1. Suppose that $I \subseteq \mathbb{R}$ is a closed interval and $f : I \to I$ is a contraction, meaning that there exists a constant $0 \leq c < 1$ for which $|f(x) - f(y)| \leq c|x - y|$ for all $x, y \in I$. Then by the contraction mapping theorem (a.k.a. Banach fixed point theorem), there exists a unique $x_0$ such that $f_n(x) \to x_0$ for all $x \in I$. Here are some examples.
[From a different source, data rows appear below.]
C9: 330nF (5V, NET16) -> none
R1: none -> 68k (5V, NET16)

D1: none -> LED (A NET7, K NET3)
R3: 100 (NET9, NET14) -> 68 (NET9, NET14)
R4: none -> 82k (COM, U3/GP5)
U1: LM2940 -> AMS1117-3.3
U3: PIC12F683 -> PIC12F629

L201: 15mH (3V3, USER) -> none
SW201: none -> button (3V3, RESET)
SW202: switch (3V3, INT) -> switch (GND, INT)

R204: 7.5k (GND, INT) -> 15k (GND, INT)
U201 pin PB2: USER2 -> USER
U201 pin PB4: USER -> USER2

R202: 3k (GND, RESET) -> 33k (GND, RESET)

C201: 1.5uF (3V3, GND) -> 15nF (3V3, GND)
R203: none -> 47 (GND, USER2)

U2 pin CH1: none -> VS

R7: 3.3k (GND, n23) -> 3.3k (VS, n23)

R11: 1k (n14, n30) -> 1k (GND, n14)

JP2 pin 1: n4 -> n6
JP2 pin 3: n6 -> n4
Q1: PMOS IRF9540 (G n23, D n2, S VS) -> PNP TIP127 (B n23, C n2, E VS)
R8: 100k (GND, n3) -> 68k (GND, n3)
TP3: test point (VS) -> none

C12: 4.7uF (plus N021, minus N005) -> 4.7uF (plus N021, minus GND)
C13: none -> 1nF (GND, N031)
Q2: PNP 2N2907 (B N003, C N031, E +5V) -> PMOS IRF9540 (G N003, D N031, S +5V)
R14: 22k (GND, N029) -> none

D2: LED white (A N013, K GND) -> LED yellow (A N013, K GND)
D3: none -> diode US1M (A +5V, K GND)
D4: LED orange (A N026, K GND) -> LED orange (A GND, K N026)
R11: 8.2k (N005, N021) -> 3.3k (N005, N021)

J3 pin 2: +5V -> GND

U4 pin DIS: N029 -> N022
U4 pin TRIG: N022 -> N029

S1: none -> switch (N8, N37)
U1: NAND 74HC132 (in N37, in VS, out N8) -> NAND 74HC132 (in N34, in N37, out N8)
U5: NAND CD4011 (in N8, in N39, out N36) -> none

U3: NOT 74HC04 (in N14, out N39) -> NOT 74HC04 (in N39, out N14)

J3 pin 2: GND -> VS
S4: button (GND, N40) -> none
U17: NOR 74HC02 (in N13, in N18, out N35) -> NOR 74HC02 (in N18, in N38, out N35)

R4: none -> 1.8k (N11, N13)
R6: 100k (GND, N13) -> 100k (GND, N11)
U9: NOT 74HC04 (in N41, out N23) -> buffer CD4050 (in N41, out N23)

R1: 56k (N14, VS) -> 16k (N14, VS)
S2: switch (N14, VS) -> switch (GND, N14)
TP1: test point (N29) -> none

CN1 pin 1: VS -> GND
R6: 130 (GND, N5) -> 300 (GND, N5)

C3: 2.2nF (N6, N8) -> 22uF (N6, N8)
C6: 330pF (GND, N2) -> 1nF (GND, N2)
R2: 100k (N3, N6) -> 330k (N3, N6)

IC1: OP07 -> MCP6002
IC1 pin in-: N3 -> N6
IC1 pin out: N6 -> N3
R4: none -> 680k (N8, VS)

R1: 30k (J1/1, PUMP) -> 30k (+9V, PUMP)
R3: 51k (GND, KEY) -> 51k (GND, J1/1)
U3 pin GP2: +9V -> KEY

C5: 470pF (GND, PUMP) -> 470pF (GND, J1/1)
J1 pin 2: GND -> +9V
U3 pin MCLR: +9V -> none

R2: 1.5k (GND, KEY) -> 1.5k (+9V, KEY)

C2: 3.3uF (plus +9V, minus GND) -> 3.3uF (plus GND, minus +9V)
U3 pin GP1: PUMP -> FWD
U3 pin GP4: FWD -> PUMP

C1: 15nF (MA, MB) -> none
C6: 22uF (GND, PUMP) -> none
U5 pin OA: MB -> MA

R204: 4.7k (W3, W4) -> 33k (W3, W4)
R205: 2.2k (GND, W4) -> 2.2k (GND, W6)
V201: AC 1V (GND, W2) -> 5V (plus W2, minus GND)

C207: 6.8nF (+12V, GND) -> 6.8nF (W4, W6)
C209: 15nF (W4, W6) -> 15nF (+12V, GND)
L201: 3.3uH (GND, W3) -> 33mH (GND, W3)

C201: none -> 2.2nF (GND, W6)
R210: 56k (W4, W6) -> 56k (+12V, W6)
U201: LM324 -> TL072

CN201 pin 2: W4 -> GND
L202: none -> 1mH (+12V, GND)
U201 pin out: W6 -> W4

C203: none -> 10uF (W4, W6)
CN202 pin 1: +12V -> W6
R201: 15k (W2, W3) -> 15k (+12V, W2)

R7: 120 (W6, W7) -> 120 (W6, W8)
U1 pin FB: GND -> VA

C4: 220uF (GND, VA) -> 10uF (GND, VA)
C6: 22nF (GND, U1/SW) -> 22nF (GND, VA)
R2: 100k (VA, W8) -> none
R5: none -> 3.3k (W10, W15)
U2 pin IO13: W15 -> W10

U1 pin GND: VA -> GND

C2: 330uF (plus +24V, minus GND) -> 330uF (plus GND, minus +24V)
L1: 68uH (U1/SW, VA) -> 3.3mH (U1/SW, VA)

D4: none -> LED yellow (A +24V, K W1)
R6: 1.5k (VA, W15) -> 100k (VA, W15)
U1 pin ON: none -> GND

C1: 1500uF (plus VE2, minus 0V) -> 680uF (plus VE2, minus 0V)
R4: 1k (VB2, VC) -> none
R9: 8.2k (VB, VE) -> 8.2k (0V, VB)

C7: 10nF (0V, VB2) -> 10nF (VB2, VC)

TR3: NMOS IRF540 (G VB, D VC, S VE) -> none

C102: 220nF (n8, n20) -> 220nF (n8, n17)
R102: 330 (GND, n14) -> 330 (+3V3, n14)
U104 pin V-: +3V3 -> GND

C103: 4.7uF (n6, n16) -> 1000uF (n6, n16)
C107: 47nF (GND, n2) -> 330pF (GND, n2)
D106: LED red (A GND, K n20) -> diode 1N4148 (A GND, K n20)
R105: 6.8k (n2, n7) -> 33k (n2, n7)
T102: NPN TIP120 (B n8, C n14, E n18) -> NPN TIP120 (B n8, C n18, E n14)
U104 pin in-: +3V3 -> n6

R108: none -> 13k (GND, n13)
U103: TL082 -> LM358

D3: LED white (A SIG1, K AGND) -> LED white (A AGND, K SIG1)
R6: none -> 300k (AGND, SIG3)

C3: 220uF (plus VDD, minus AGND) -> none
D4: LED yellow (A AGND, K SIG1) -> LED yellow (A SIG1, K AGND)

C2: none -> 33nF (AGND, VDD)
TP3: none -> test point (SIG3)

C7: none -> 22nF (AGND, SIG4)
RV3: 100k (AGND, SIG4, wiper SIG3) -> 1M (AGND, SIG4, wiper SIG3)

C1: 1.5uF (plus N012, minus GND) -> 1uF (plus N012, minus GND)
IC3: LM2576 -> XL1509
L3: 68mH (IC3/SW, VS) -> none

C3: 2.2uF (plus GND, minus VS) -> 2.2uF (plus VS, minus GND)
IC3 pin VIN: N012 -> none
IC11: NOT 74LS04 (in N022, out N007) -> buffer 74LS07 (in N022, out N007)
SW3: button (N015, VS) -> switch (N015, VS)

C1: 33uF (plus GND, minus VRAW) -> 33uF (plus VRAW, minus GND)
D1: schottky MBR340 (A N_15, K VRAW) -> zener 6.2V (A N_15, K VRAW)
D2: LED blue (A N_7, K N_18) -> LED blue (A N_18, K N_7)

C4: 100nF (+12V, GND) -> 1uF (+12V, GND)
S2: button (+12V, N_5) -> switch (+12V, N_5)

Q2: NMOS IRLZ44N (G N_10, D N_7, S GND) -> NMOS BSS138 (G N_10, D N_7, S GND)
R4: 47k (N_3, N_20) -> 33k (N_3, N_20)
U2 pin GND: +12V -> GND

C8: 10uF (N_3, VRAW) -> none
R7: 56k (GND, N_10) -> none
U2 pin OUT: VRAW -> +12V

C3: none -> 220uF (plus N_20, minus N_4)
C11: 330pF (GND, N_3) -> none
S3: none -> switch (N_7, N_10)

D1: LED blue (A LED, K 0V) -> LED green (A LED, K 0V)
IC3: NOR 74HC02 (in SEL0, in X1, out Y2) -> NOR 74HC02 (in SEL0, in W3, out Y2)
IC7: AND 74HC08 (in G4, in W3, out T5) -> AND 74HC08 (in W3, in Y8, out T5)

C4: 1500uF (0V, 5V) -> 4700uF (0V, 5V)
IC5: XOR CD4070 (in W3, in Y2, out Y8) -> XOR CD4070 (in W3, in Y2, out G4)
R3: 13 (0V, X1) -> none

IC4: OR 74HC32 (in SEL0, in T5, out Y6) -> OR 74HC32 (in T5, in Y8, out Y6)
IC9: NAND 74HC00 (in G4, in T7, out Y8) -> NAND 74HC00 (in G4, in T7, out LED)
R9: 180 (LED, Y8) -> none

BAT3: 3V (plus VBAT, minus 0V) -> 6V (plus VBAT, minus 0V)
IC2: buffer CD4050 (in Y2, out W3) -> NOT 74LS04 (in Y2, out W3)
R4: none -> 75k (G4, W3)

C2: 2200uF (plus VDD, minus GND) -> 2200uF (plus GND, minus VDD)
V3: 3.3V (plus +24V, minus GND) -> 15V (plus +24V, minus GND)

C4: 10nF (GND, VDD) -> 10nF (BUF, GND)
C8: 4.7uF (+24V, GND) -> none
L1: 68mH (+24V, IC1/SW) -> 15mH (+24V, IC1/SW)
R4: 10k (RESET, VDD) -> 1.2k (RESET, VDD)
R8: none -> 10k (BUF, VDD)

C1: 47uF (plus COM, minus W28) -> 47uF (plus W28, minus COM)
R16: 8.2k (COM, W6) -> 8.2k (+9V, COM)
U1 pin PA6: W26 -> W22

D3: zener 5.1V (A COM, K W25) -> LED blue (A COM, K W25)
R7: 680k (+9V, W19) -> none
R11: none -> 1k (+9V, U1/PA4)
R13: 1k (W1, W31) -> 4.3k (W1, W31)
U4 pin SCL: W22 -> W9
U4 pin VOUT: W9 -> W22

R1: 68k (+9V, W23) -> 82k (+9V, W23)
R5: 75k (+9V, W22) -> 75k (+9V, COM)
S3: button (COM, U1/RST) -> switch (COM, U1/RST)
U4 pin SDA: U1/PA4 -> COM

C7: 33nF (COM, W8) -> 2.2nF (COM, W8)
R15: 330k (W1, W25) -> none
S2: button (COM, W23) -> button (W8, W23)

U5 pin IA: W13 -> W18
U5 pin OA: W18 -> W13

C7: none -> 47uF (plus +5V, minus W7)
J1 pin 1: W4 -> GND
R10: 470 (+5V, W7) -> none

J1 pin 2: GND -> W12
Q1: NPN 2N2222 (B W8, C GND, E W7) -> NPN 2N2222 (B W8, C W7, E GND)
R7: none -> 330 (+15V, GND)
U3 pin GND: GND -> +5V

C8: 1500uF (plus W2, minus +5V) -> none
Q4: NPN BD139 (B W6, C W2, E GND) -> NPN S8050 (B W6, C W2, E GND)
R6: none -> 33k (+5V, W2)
• $f : \mathbb{R} \to \mathbb{R}$ given by $f(x) = cx$ for some $-1 < c < 1$. Then $f_n(x) \to 0$.

• $f : [0, \infty) \to [0, \infty)$ given by $f(x) = \frac{1}{2+x}$. Then we can check that $|f(x)-f(y)| \leq \frac{1}{4}|x - y|$. So there exists $x_0 \in [0, \infty)$ such that $f_n(x) \to x_0$ for any $x \in [0, \infty)$. Such $x_0$ can be located by solving $f(x_0) = x_0$, which in turn yields $x_0 = \sqrt{2}-1$.

• $f : [0, 1] \to [0, 1]$ given by $f(x) = \cos (x)$. Then $|f(x)-f(y)|\leq \sin(1)|x - y|$ holds, and so, there exists a unique $x_0 \in [0, 1]$ such that $f_n(x) \to x_0$. This $x_0$ is the solution of $\cos(x_0) = x_0$ on $[0, 1]$, but this number seems to have no closed form.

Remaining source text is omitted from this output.